His contributions to psychology are extensive. Freud was one of the most influential people of the twentieth century and his enduring legacy has influenced not only psychology, but art, literature and even the way people bring up their children.
Psychoanalysis is often known as the talking cure. Typically Freud would encourage his patients to talk freely regarding their symptoms and to describe exactly what was on their mind.
The father of psychoanalysis viewed life in such a unique way no other man saw.
Here are the 22 wise quotes from the father of psychoanalysis: Sigmund Freud.
1. Being entirely honest with oneself is a good exercise.
2. He that has eyes to see and ears to hear may convince himself that no mortal can keep a secret. If his lips are silent, he chatters with his fingertips; betrayal oozes out of him at every pore.
3. Most people do not really want freedom, because freedom involves responsibility, and most people are frightened of responsibility.
4.The goal of all life is death.
5. Flowers are restful to look at. They have neither emotions nor conflicts.
6. The voice of the intellect is a soft one, but it does not rest until it has gained a hearing.
7. The first human who hurled an insult instead of a stone was the founder of civilization.
8. Men are more moral than they think and far more immoral than they can imagine.
9. Love and work… work and love, that’s all there is.
10. The mind is like an iceberg, it floats with one-seventh of its bulk above water.
11. If youth knew; if age could.
12. Children are completely egoistic; they feel their needs intensely and strive ruthlessly to satisfy them.
13. Just as no one can be forced into belief, so no one can be forced into unbelief.
14. I have found little that is ‘good’ about human beings on the whole. In my experience most of them are trash, no matter whether they publicly subscribe to this or that ethical doctrine or to none at all. That is something that you cannot say aloud, or perhaps even think.
15. What progress we are making. In the Middle Ages they would have burned me. Now they are content with burning my books.
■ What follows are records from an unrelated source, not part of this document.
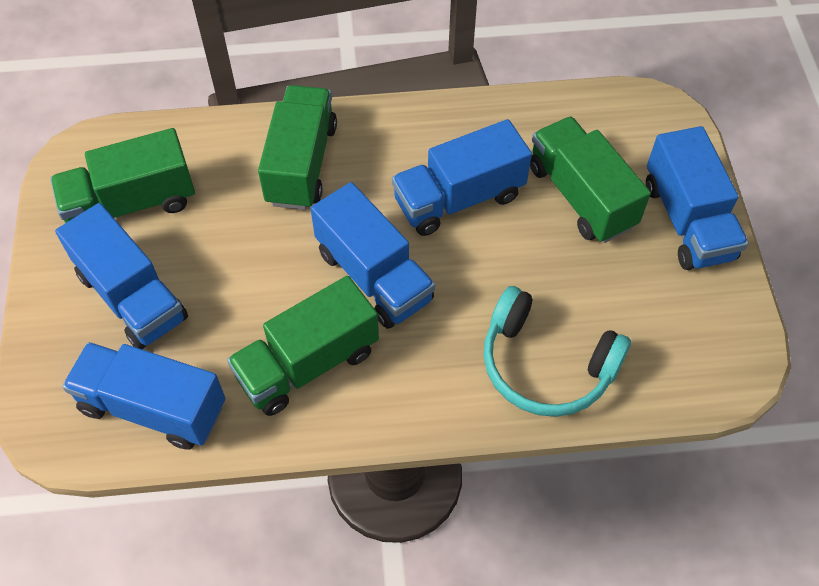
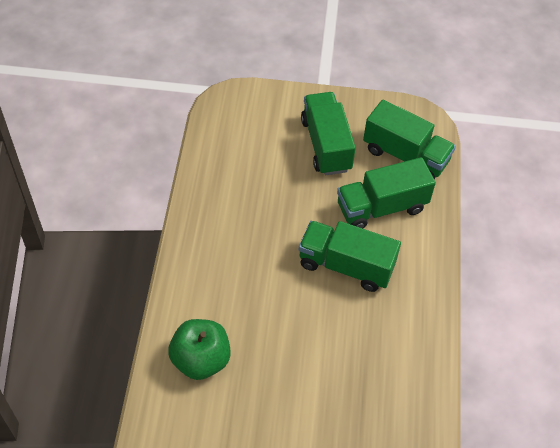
blue truck: 5 -> 0
green apple: 0 -> 1
turquoise headphones: 1 -> 0

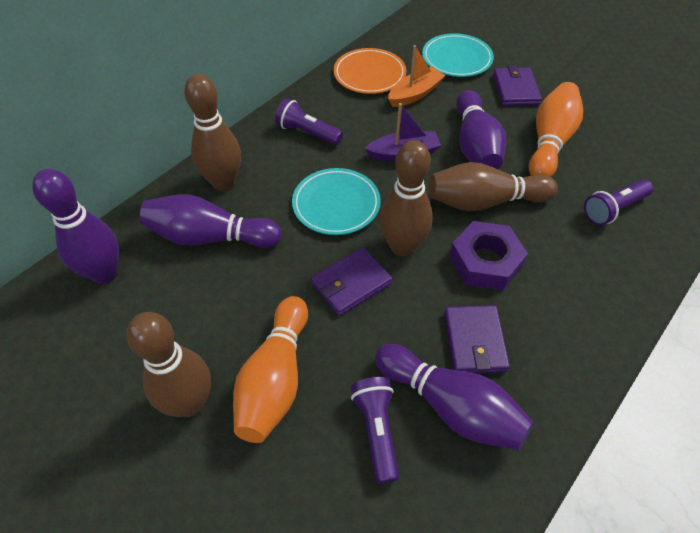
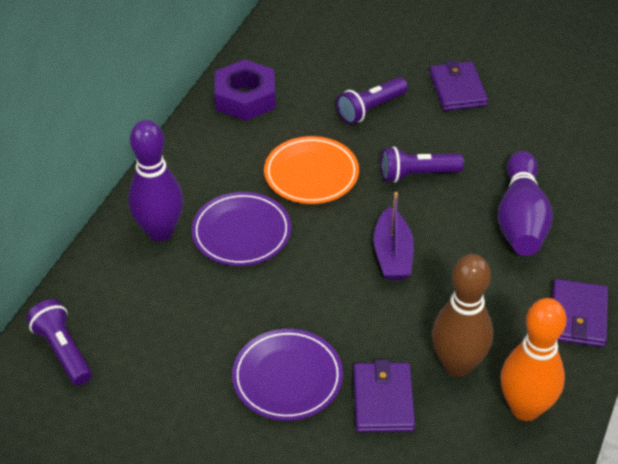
brown bowling pin: 4 -> 1
orange boat: 1 -> 0
orange bowling pin: 2 -> 1
purple bowling pin: 4 -> 2
purple plate: 0 -> 2
turquoise plate: 2 -> 0

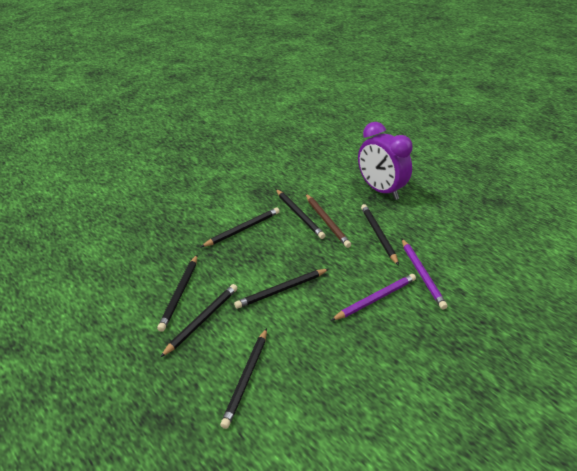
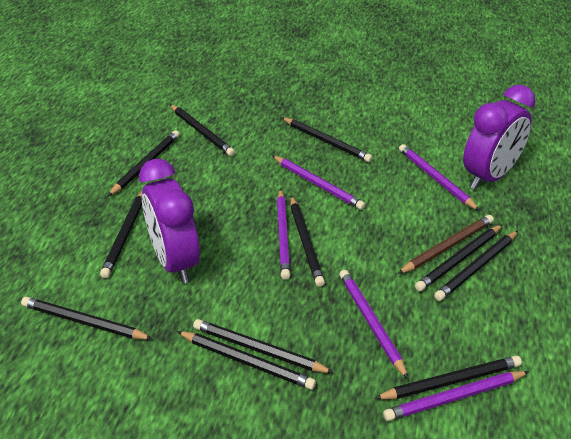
black pencil: 7 -> 11
purple clock: 1 -> 2
purple pencil: 2 -> 5

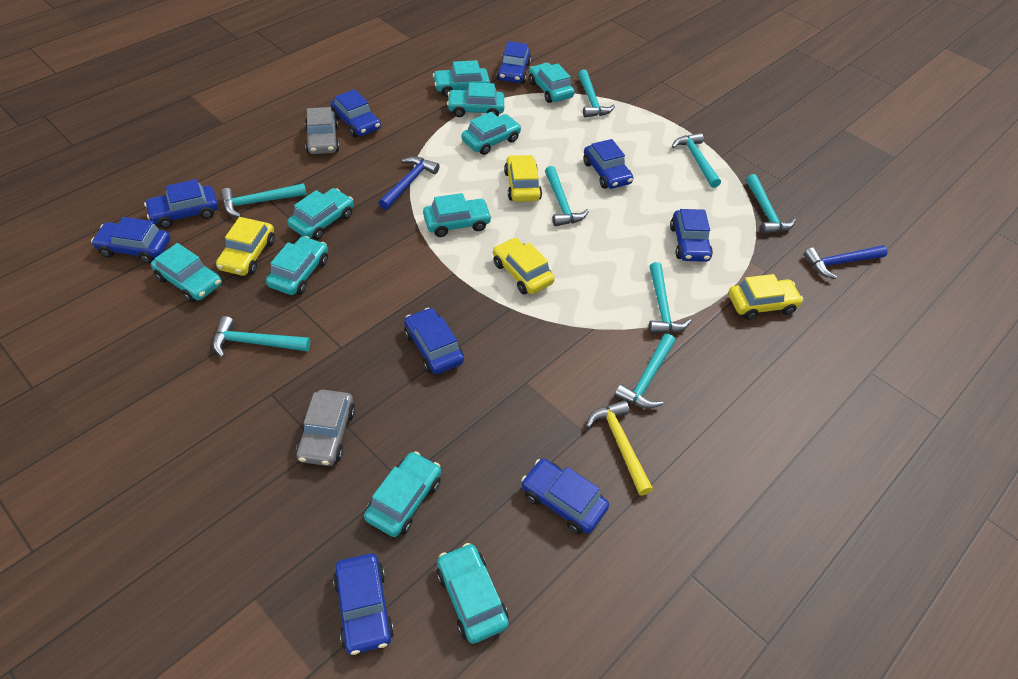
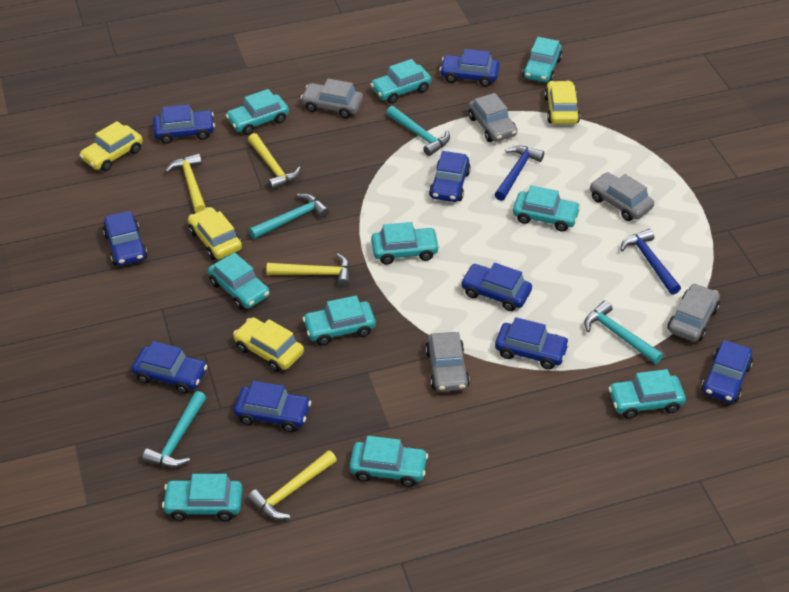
grey car: 2 -> 5
turquoise hammer: 8 -> 4
yellow hammer: 1 -> 4

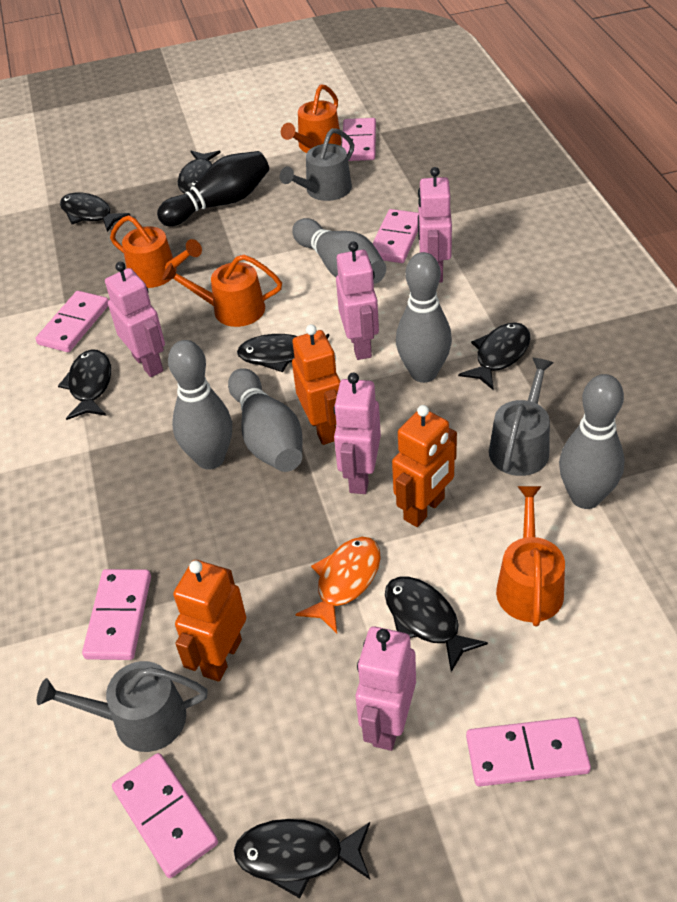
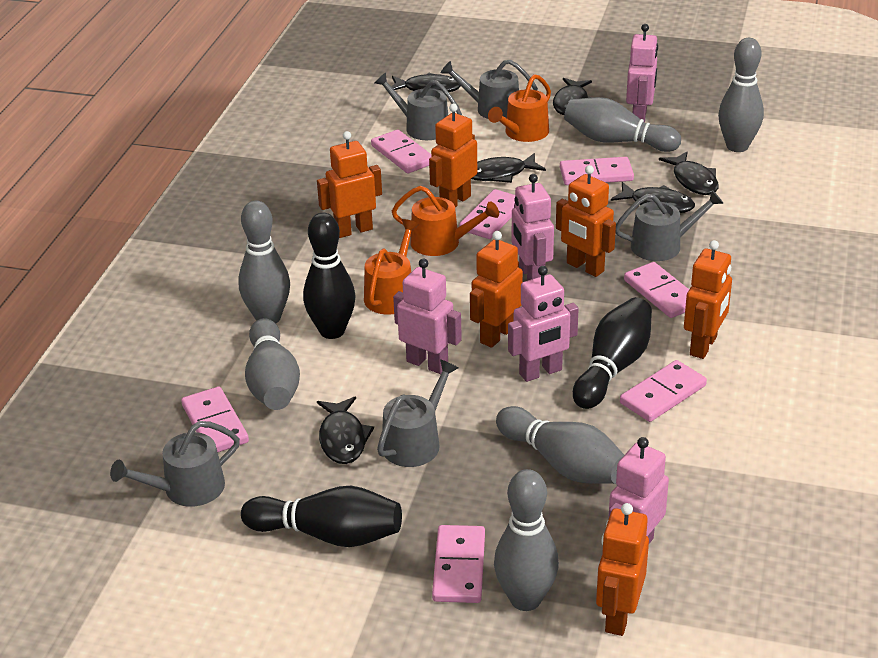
black bowling pin: 1 -> 3
black fish: 7 -> 6
grey bowling pin: 5 -> 6
grey watering can: 3 -> 5
orange fish: 1 -> 0
orange robot: 3 -> 6
orange watering can: 4 -> 3
pink domino: 6 -> 7

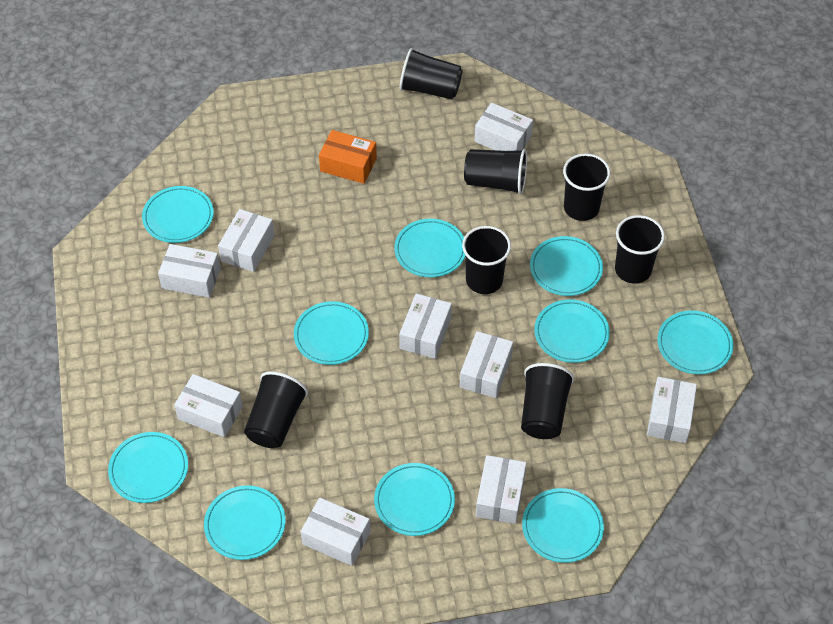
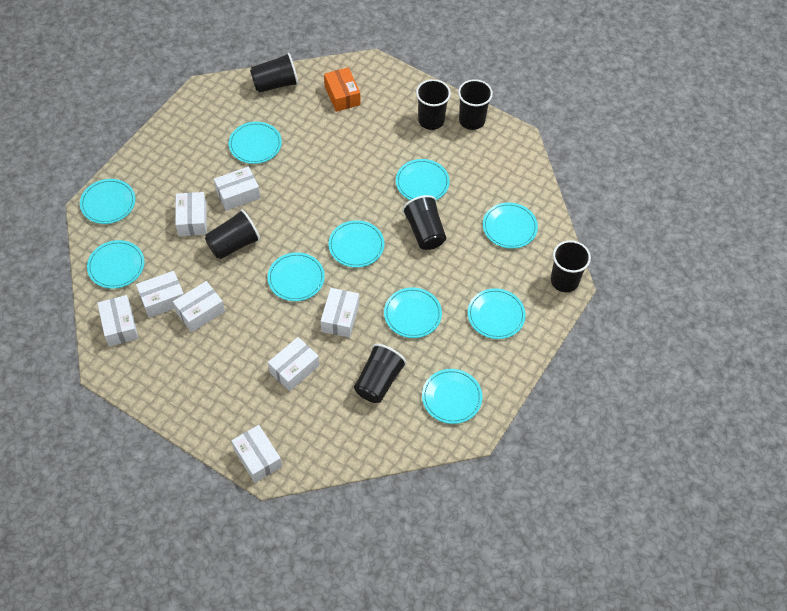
white box: 9 -> 8

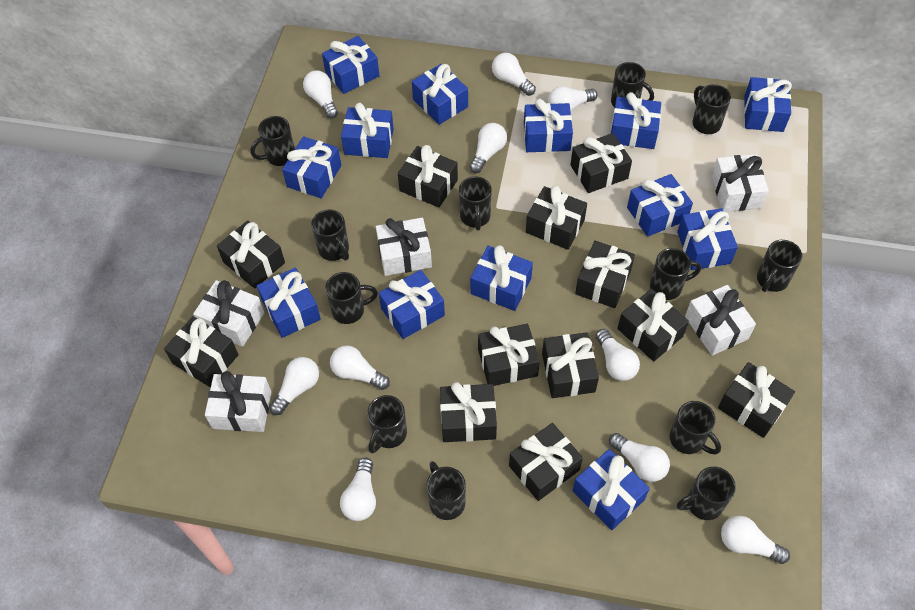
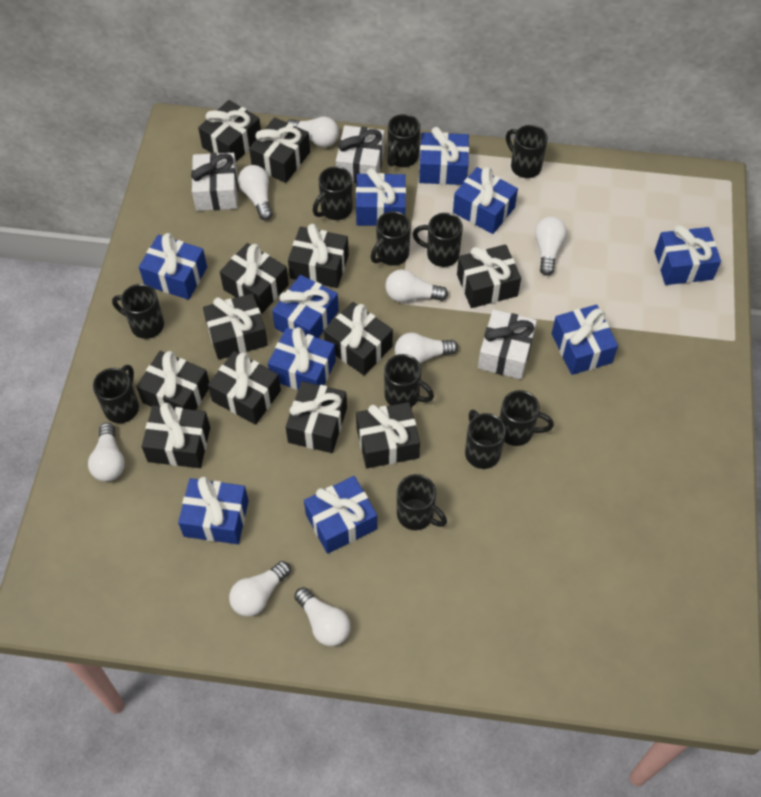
black mug: 12 -> 11
blue gift: 13 -> 10
white gift: 5 -> 3
white light bulb: 10 -> 8

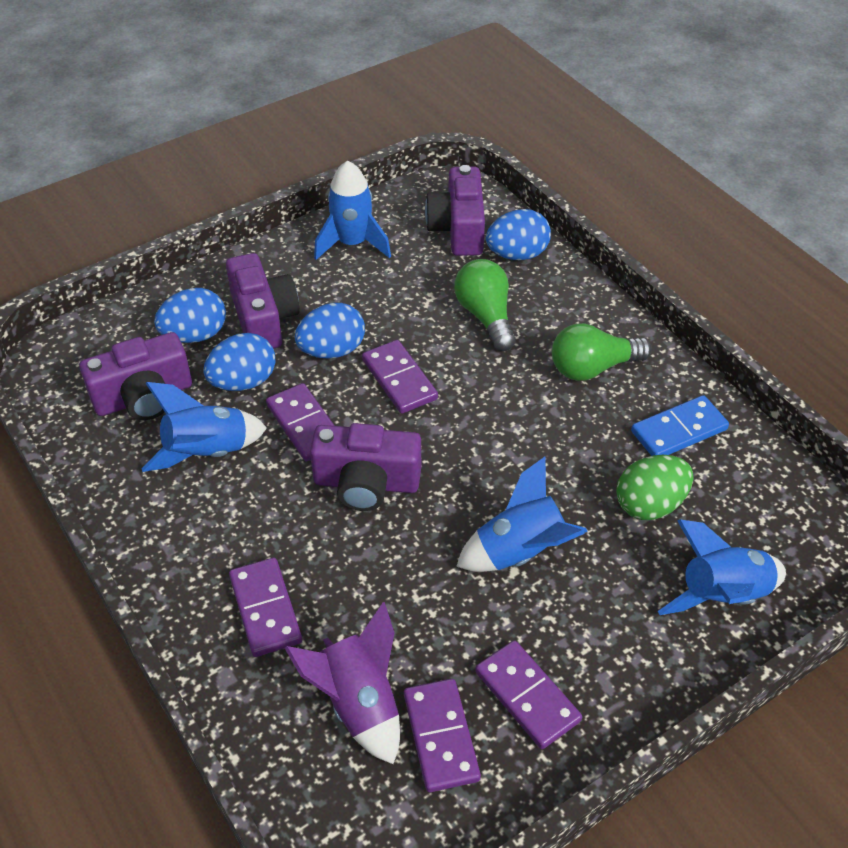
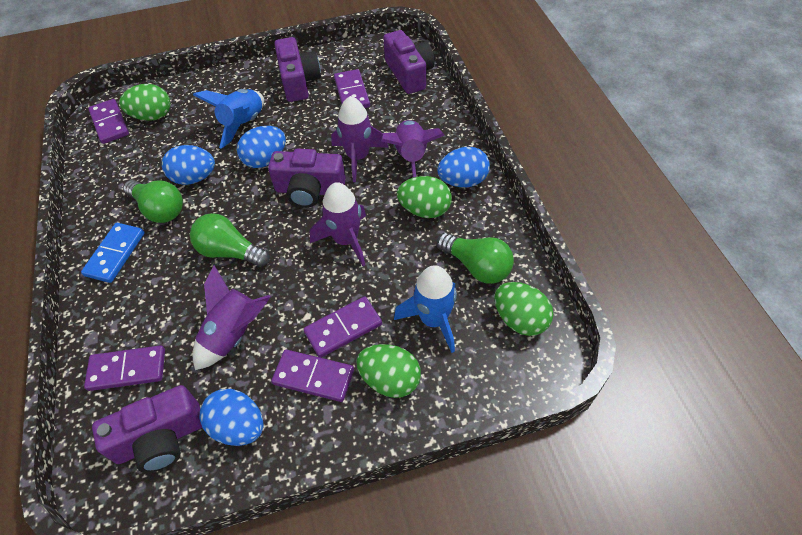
blue rocket: 4 -> 2
green egg: 1 -> 4
green light bulb: 2 -> 3
purple rocket: 1 -> 4

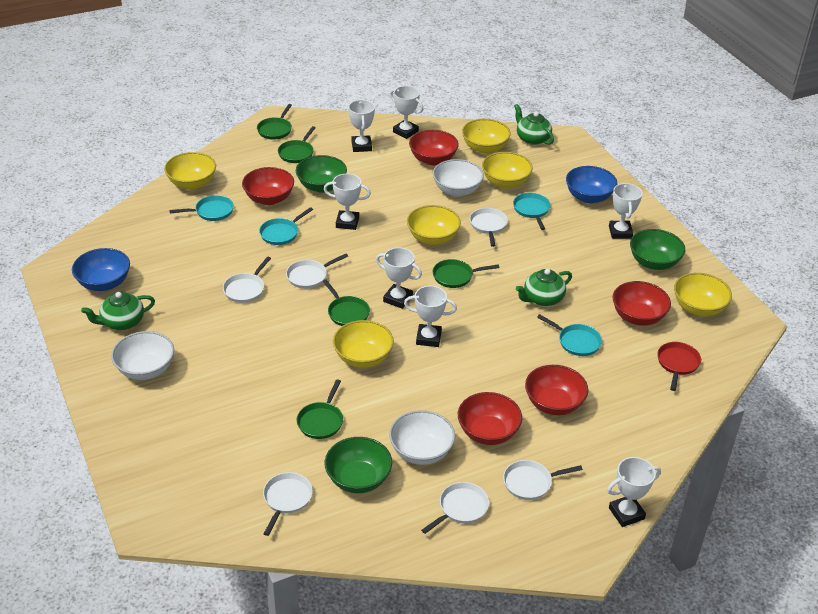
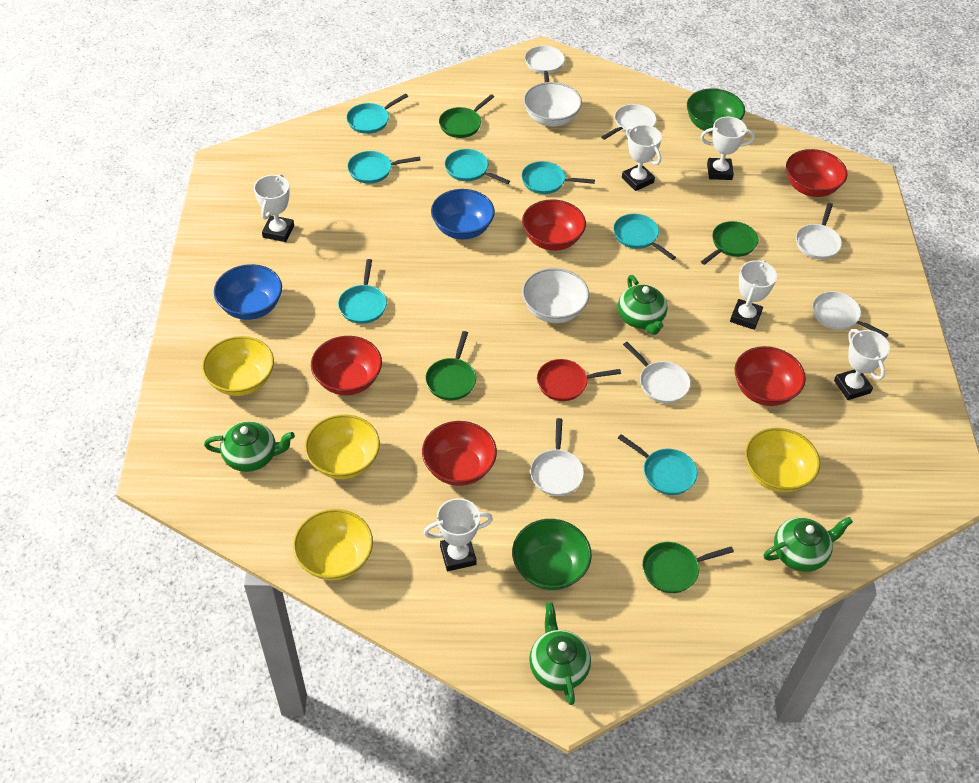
green bowl: 3 -> 2
green pan: 5 -> 4
green teapot: 3 -> 4
turquoise pan: 4 -> 7
white bowl: 3 -> 2
white trophy: 7 -> 6
yellow bowl: 6 -> 4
16. The liberty of the individual is no gift of civilization. It was greatest before there was any civilization.
17. The goal towards which the pleasure principle impels us – of becoming happy – is not attainable: yet we may not – nay, cannot – give up the efforts to come nearer to realization of it by some means or other.
18. Men are strong so long as they represent a strong idea they become powerless when they oppose it.
19. The psychical, whatever its nature may be, is itself unconscious.
20. The interpretation of dreams is the royal road to a knowledge of the unconscious activities of the mind.
21. The conscious mind may be compared to a fountain playing in the sun and falling back into the great subterranean pool of subconscious from which it rises.
22. We are never so defenseless against suffering as when we love.